1 Peter 3:10: He who would love life and see good days, let him refrain his tongue from evil, and his lips from speaking deceit.

Somewhere along the way, I came across a list of the five levels of communication in marriage. As I name these five, see which one best describes your marriage:

#1: The frivolous level: This kind of communication centers around small talk. It’s just chitchat that has very little depth. For example, a husband says, “It’s cold out there today.” His wife responds, “Yes, it is.”

#2: The factual level: This kind of communication involves the emotionless reporting of facts. A wife says, “The Thompsons bought a new grill.” The husband responds, “Yes, Home Depot is running a sale on grills right now, and they bought it there.” The factual level is little more than a notch above the frivolous level.

#3: The fellowship level: At this level, married couples talk about ideas and philosophies. A wife says, ” Some people strongly believe our nation should never go to war.” Her husband responds, “Yes, Linda at work holds that opinion, but Charlie believes wars sometimes have to be fought to ensure the greater good.” You see, neither spouse has staked out a position on the rights and wrongs of warfare, but the topic of conversation is bigger than anything from the previous two levels.

#4: The feeling level: Here is where spouses really open up and speak in very personal ways. The wife says, “Well, I agree with Linda. Our nation has seen enough war. We need to try pacifism a while.” But the husband responds, “No, Charlie makes the better argument and I’m with him on this issue.” Each spouse has now opened himself or herself up to potential criticism and rejection.

#5: The freedom level: At this highest level of communication, neither spouse holds anything back. Every hope, dream, fear, opinion, belief, etc. is out there on display. There is no worry about being judged, put down, or rejected. Even if one spouse doesn’t agree with the other, there is unconditional love and acceptance.

Always keep in mind that some forms of communicating don’t make for good communication. That list includes: intimidating through temper, taking a superior tone, belittling your spouse, yelling louder than your spouse, talking more than your spouse, and making your spouse feel guilty by means of your crocodile tears. If you are in the habit of wielding any of these weapons when you talk to your spouse, STOP IT. You are killing any chance that your marriage has at reaching the freedom level, that highest level of communication. For that matter, you might very well be killing your marriage.

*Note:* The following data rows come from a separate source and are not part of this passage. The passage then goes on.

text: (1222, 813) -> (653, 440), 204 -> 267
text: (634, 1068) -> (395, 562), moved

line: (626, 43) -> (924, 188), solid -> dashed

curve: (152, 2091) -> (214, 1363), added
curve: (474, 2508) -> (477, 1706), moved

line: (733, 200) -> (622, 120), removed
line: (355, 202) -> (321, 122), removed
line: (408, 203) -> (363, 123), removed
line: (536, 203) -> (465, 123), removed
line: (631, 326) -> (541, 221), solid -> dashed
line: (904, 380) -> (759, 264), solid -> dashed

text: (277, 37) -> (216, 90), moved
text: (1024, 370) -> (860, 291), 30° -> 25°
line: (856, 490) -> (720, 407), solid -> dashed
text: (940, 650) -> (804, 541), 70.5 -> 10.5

And here’s one last thought: Communication cannot occur until someone is ready to listen. If your idea of communicating is getting the floor and holding it, your communication skills function at a mere 50% capacity. James 1:19 says: “So then, my beloved brethren, let every man be swift to hear, slow to speak, slow to wrath” (N.K.J.V., emphasis mine) Tell me, how swift are you at hearing? The swifter you are, the better you will be at communication.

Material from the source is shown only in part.